Across the country, some Afghans took advantage of the relative security the Taliban was able to provide for Eid celebrations. Hundreds of domestic tourists have flocked from across the country to Bamiyan, a province in central Afghanistan known for its natural beauty and ancient ruins, according to hotel owners and travel agents.
Parwin Sadat, 32, a private school teacher, hiked 27 hours to Bamiyan with her husband and 6-year-old child from the western city of Herat – a trip that would have been virtually impossible during the war , when fighting along the highways turned cities into islands in their own right. Bamiyan’s visit left Sadat impressed, she said.
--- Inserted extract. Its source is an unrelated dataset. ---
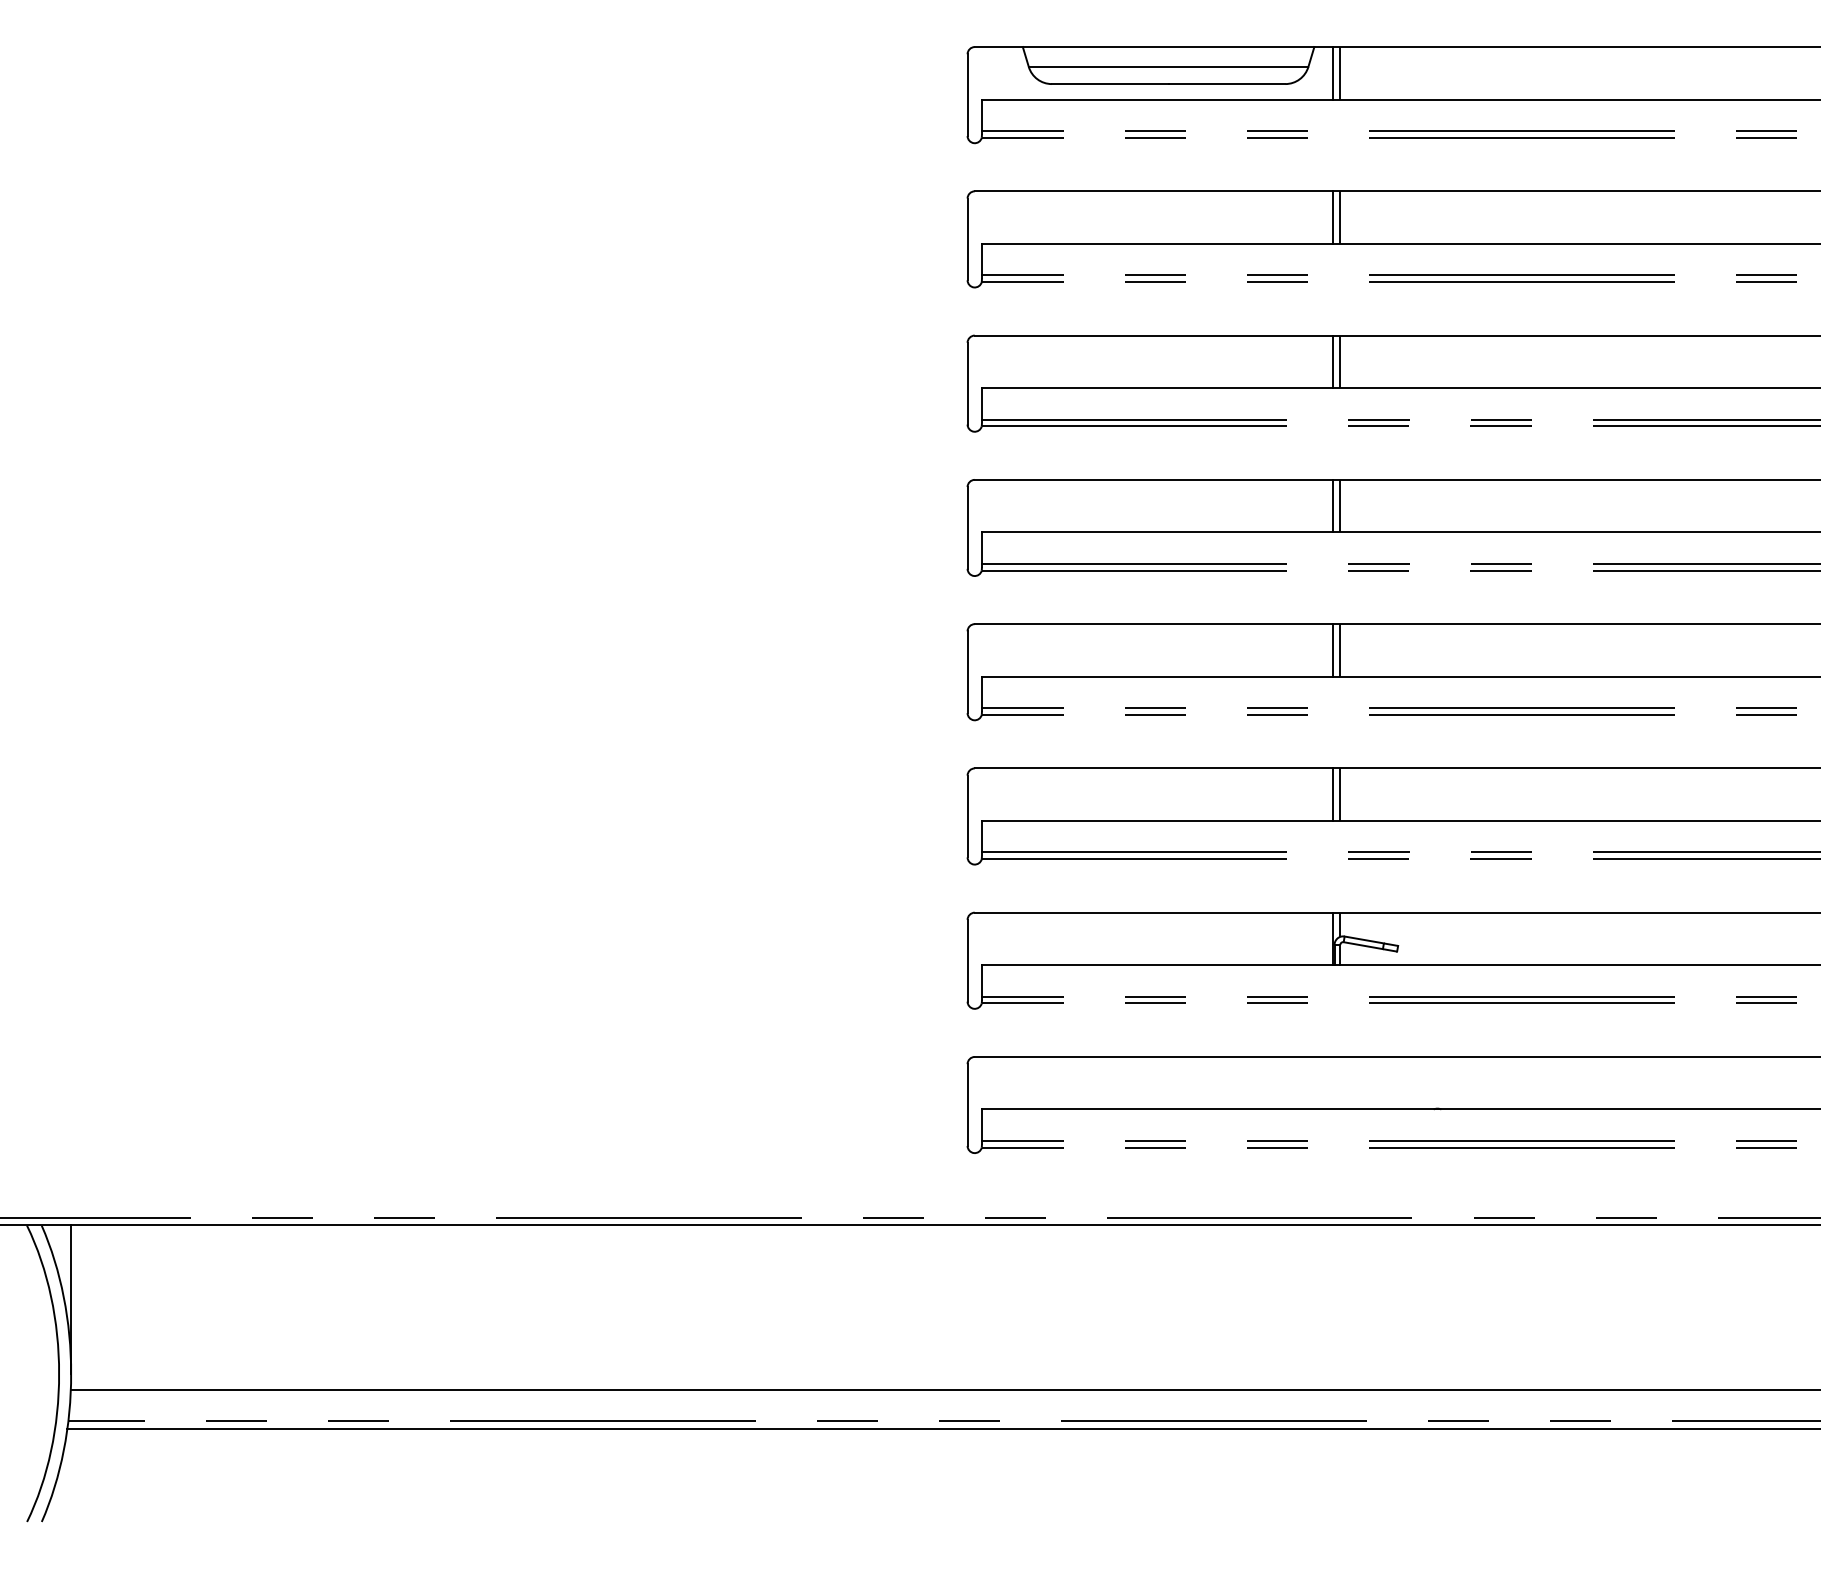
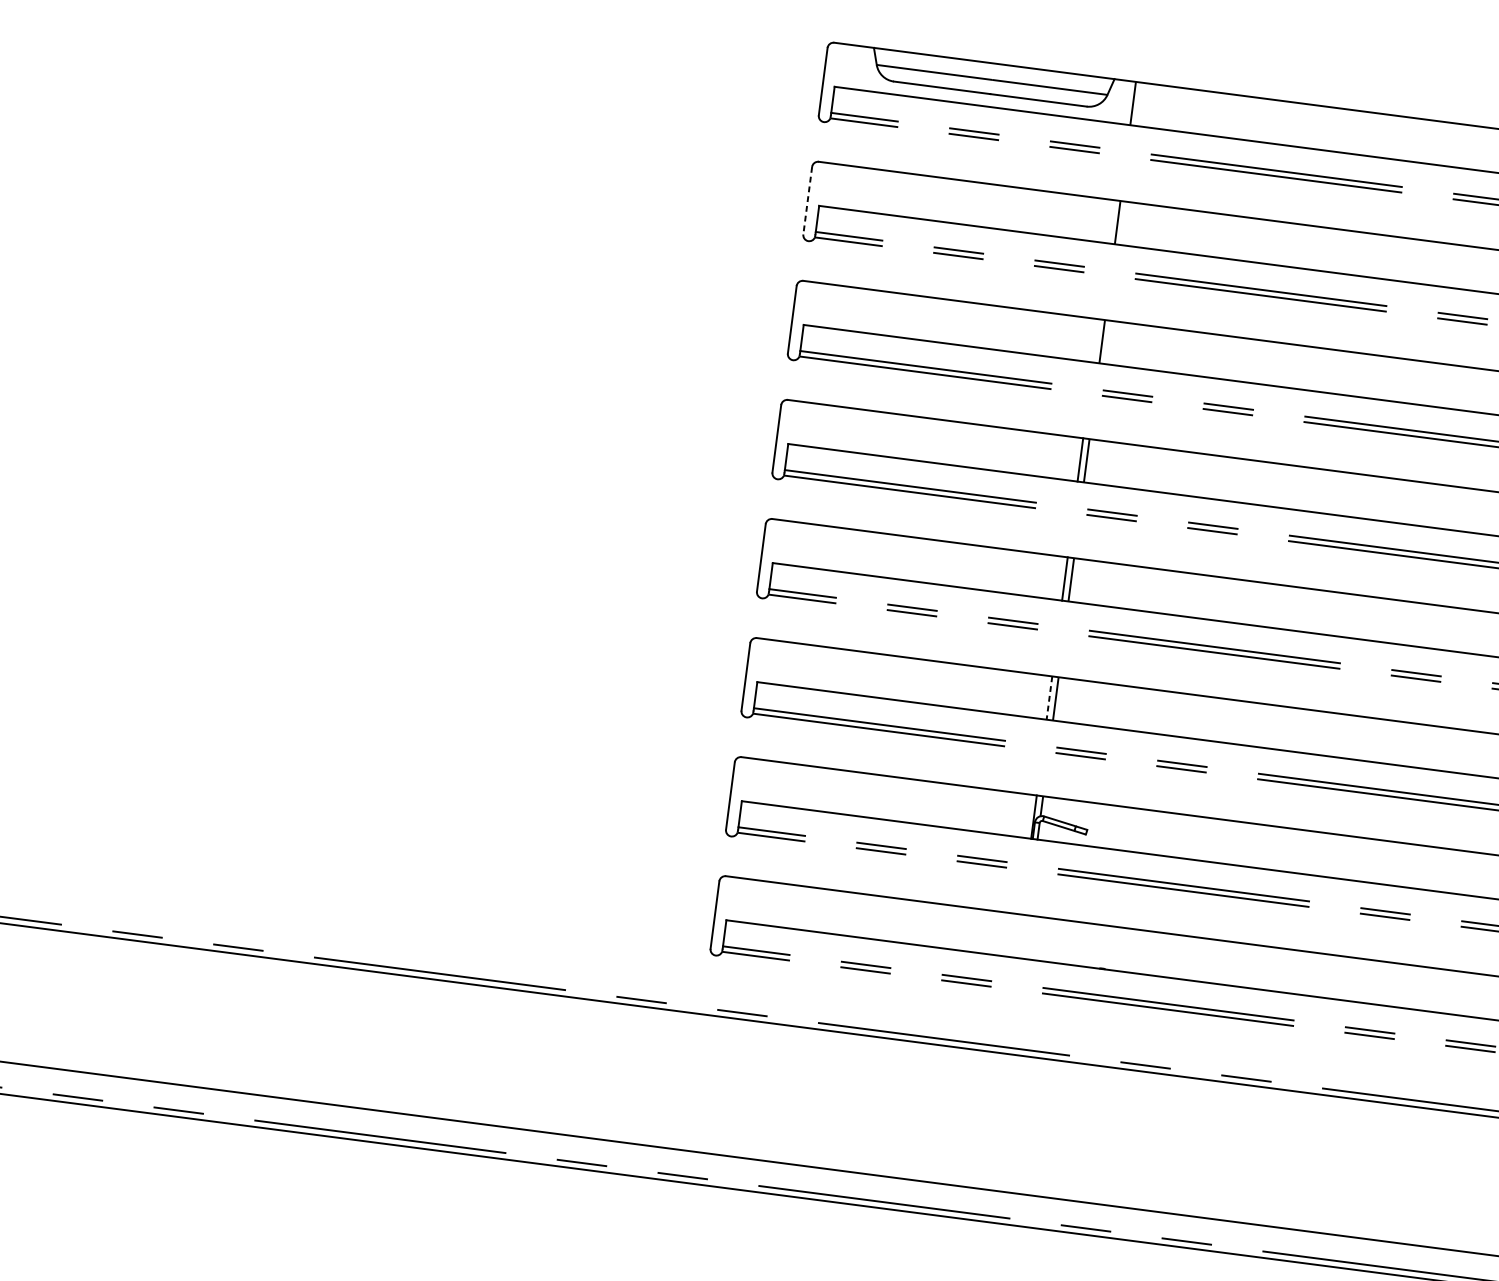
line: (1332, 73) -> (1126, 102), removed
line: (1332, 217) -> (1111, 221), removed
line: (967, 239) -> (807, 200), solid -> dashed
line: (1332, 361) -> (1095, 340), removed
line: (1332, 795) -> (1049, 698), solid -> dashed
“I didn’t know our country had such tourist destinations, historical places and so much beauty,” she said.
In a modest home nestled on one of Kabul’s many hills, 18-year-old Zhilla gathered with relatives at her aunt’s house on the second day of Eid. Her younger cousins and siblings were chasing each other in the small yard. Inside, Zhilla marveled at her new cousin, just 6 days old, sleeping peacefully on her mother’s lap.
“The baby knows we’ve been through a lot; she has to behave for us,” Zhilla joked.
The previous year, she and her relatives had gathered near the city’s Qargha reservoir for a picnic by the river, as boys and girls cycled along its banks and out of the boats on the water – a memory that feels like a lifetime ago, she says.
“This Eid is the same as any other day – we can’t go out; we cannot be free,” she said.